Nano Assault Neo is the most recent entry in the Shin’en library of virus-related ship shooters and is only available on the Nintendo Wii U. When compared to the other powerhouses in the genre like Super Stardust Delta and Geometry Wars, can Nano Assault Neo hold its own? Read on and find out!
Let’s check out what’s HOT and what’s NOT in our review of Nano Assault Neo.
Twin stickin’ it to the man
Contrary to popular belief, there really isn’t much to the complexity of the game when you compare it to the difficulty of flying a real-life medical vessel and attacking various unwelcome viral threats inside someone’s abdomen. Nano Assault Neo largely simplifies the controls from the 3DS prequel and streamlines it down for a welcome bit of accessibility. The premise of the game is fairly simple: eliminate at least 90% of the viruses attacking a given cell, escape to the exit before time runs out, repeat for another two cells, then face off against the viral mastermind behind the outbreak (and continue this three more times before reaching the credits.) Control is largely done with the left analog stick for movement, the right one for aiming and firing, and the ZR button for launching whatever special weapon’s been picked up. Gone are the needs to cycle through multiple weapon types or a separate fire button after you’ve lined up your shots.

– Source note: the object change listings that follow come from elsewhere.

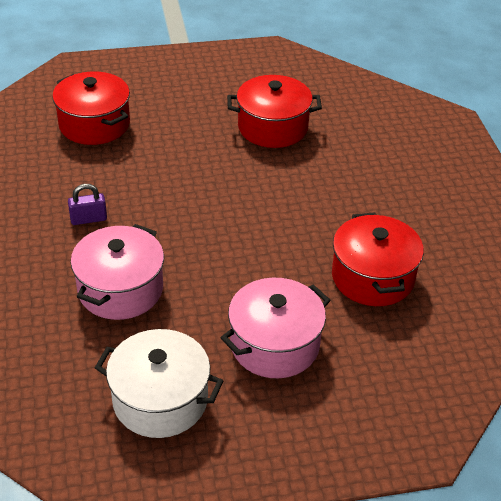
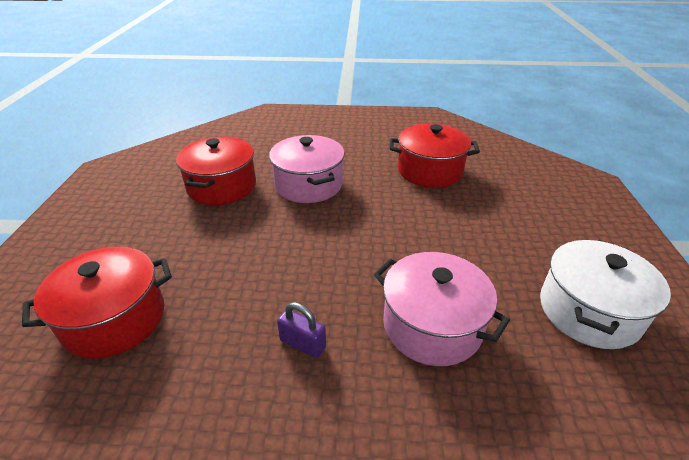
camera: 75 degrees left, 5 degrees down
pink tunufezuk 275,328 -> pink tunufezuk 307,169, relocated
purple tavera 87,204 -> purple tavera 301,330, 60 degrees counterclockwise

There’s a hidden feature accessible by tapping the touch screen on your controller that isn’t really mentioned during most of the game. This menu, in addition to pausing the game and letting you plan out your next course of attack, lets you reposition and angle your satellites for the most effectiveness, be it for concentrated fire on one target or spread out to hit multiple bogeys.
Completely and utterly gorgeous
Each cell and cluster has its own sort of character and style to it, simulating what it would look like if you were to combat cancer on a muscle cell then transition on over to murder some streptococcus wreaking havoc on someone’s intestinal tract. If the game were simply Super Mario Galaxy with a viral pandemic, then each little cell could be considered its own planet with its own tiny ecosystem. Every cell has its own distinct bit of landscaping to it, varying from wispy tree-like microfilaments to mountainous golgi bodies, in addition to the violent, often animal-like, mutations of the Nanostray virus.
If you’re as much a fan of explosions and bright lights as I am, Nano Assault Neo is your kind of game. The game assaults your senses with waves of bullets to dodge through while your own shots cascade in a euphoric cascade of vaccines-turned-bullets. There’s rarely a moment where you aren’t surrounded by profound color or shimmering explosions from the enemy viruses.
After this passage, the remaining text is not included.